The Street
The Street
Saturday, 19 February 2005
The notion of ‘the street’ is curious. People know what’s meant when talking about street life or having a street attitude. It implies being savvy and aware. It might be cool when applied to design and style. Social entrepreneurs and taste-makers probably say they look to the street for clues and insight about the next trend.
It’s a romantic notion really. And any average street in any average town conforms to nothing like that romantic notion. Most people in a mall or shopping district are pretty drone-like. They walk about consumed in purchasing, most of them getting from one place to the next as quickly as possible before scurrying back to a preferred place.

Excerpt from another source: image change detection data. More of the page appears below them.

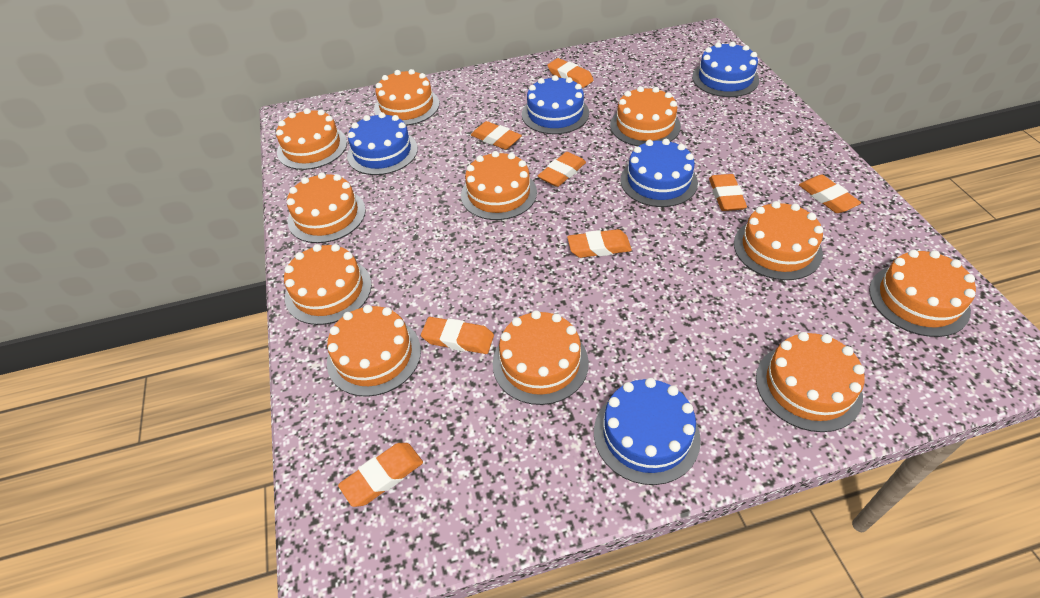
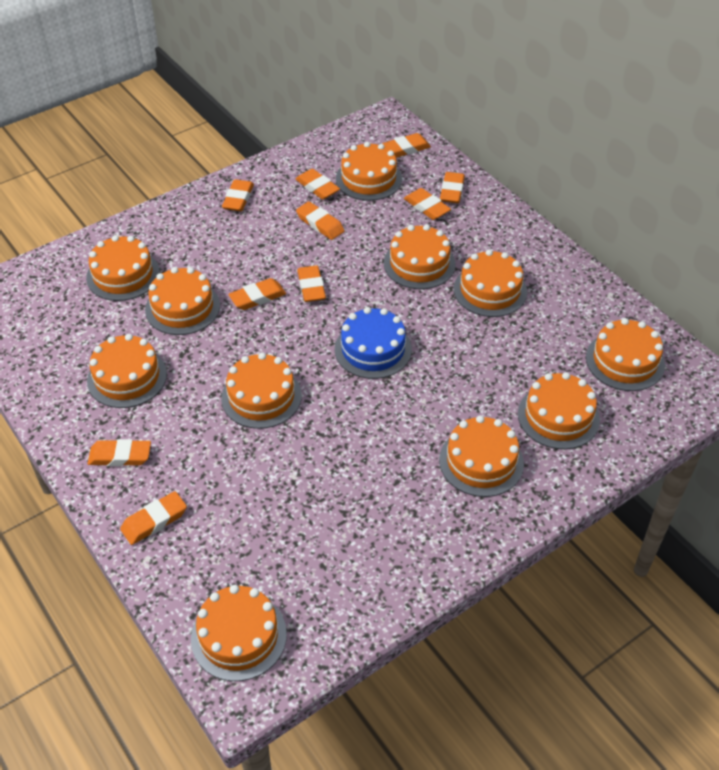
blue cake: 5 -> 1
orange eraser: 8 -> 10

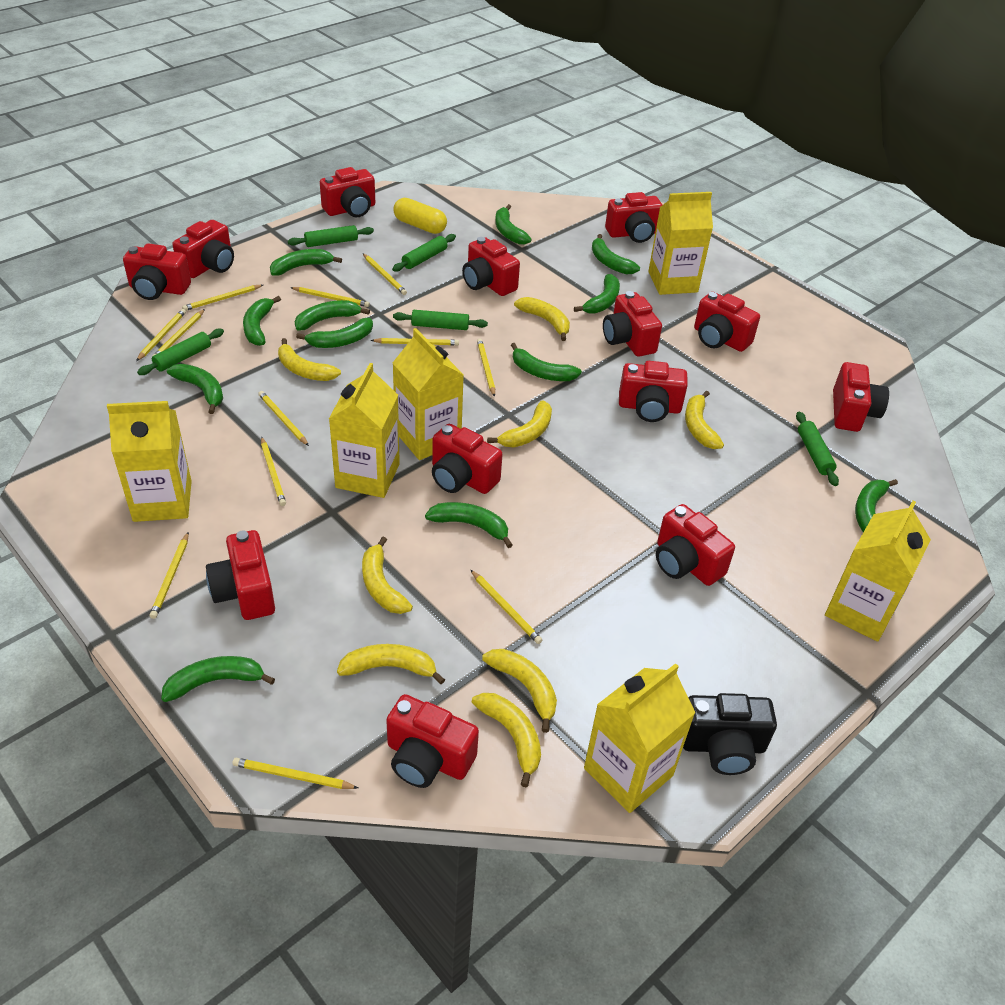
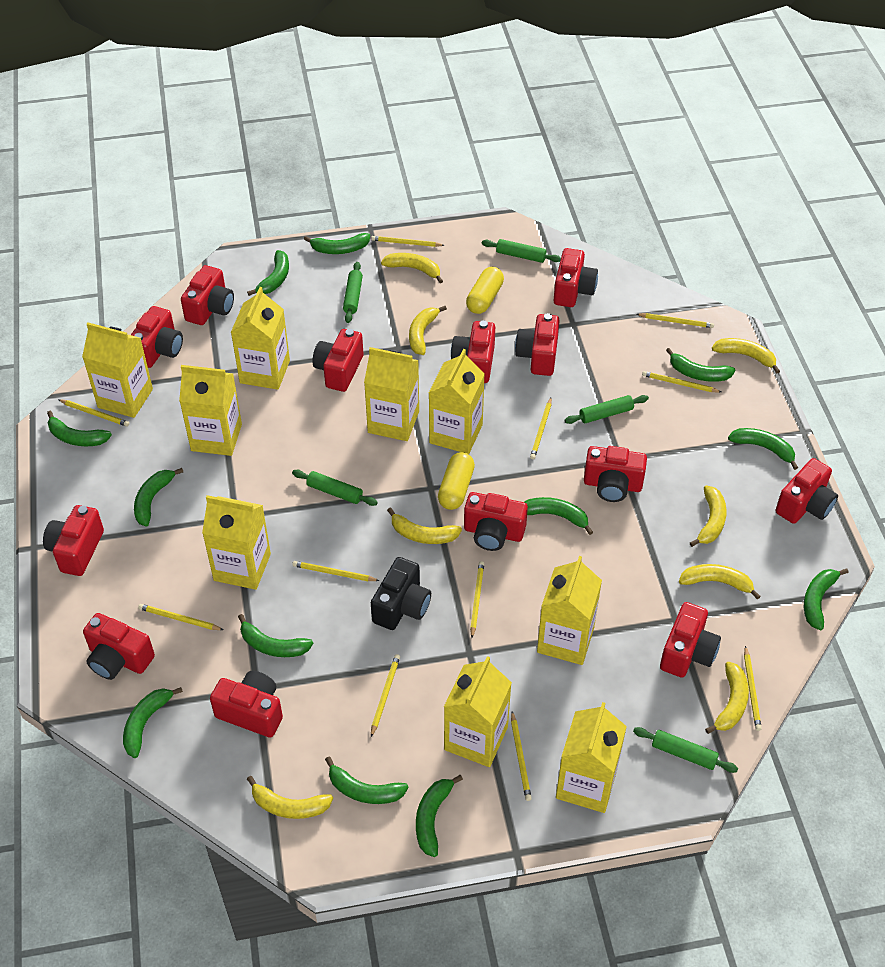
yellow capsule: 1 -> 2
yellow carton: 6 -> 9
yellow pencil: 12 -> 11

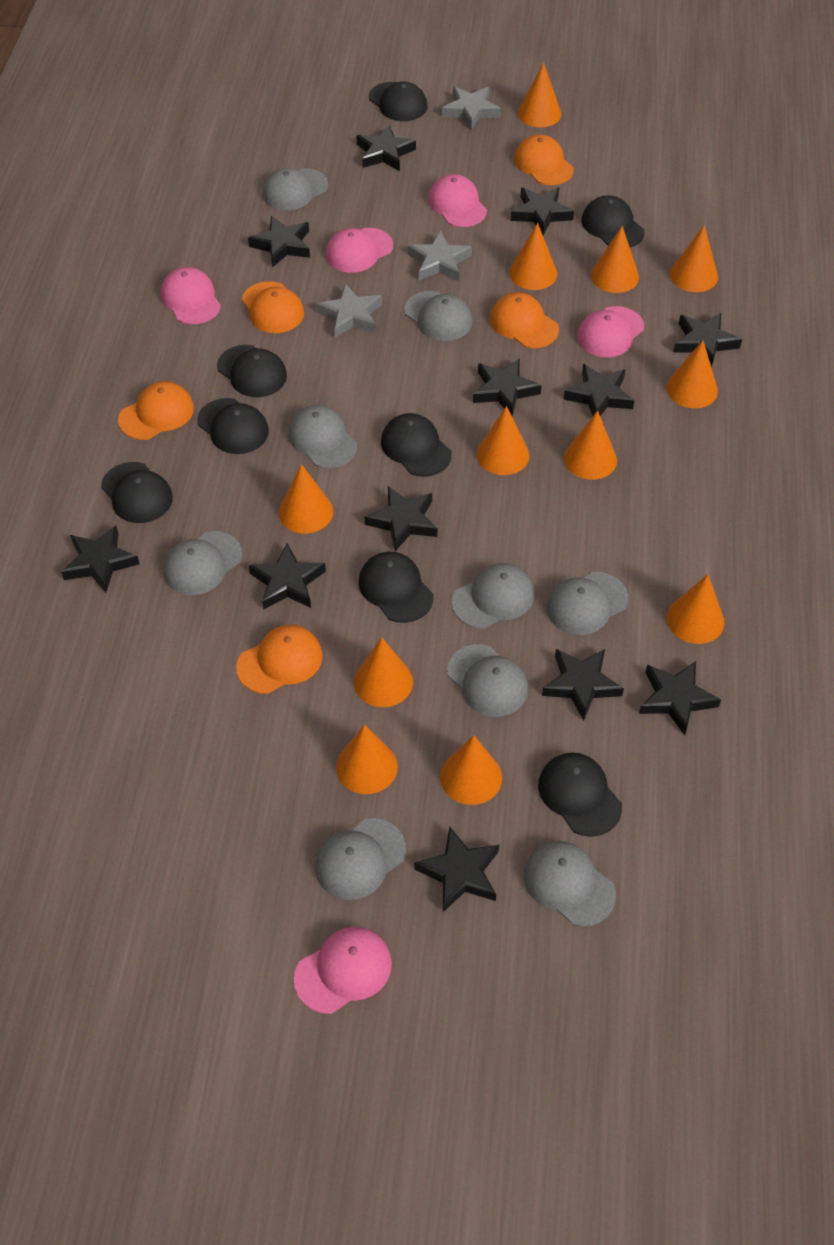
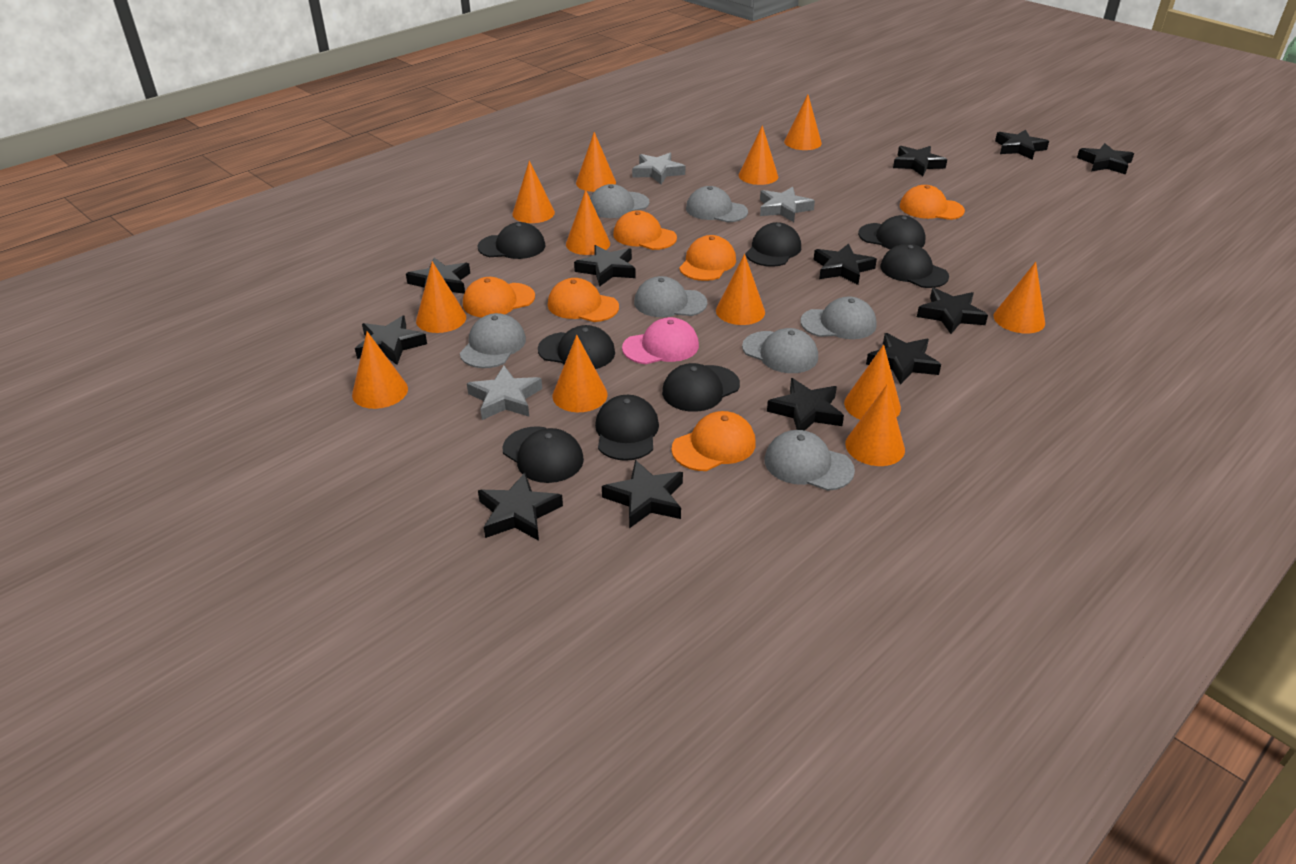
grey cap: 9 -> 7
orange cap: 5 -> 6
pink cap: 5 -> 1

In the street you rarely exchange as much as a glance with another person so inwardly focused are the folks there on their own intent. They are either locked into themselves or in exclusive little groups. The idea that street life is somehow reflective of anything creative, essential, vibrant or collective is nonsense. The street like many other experiences of modern life is a cellular one. Everyone is in their own atomised space with apparently neither the desire nor the inclination to connect.
The purpose of the street in the contemporary world is perfunctory and is a means to an end, the end being mostly about consumption before anything affiliated. That this is so reflects the paucity of the common culture: drone-like people in drone-like states driven by unconscious compunction and abetted by the prescribed agenda of producers and advertisers - essentially all about acquisition, money and stuff.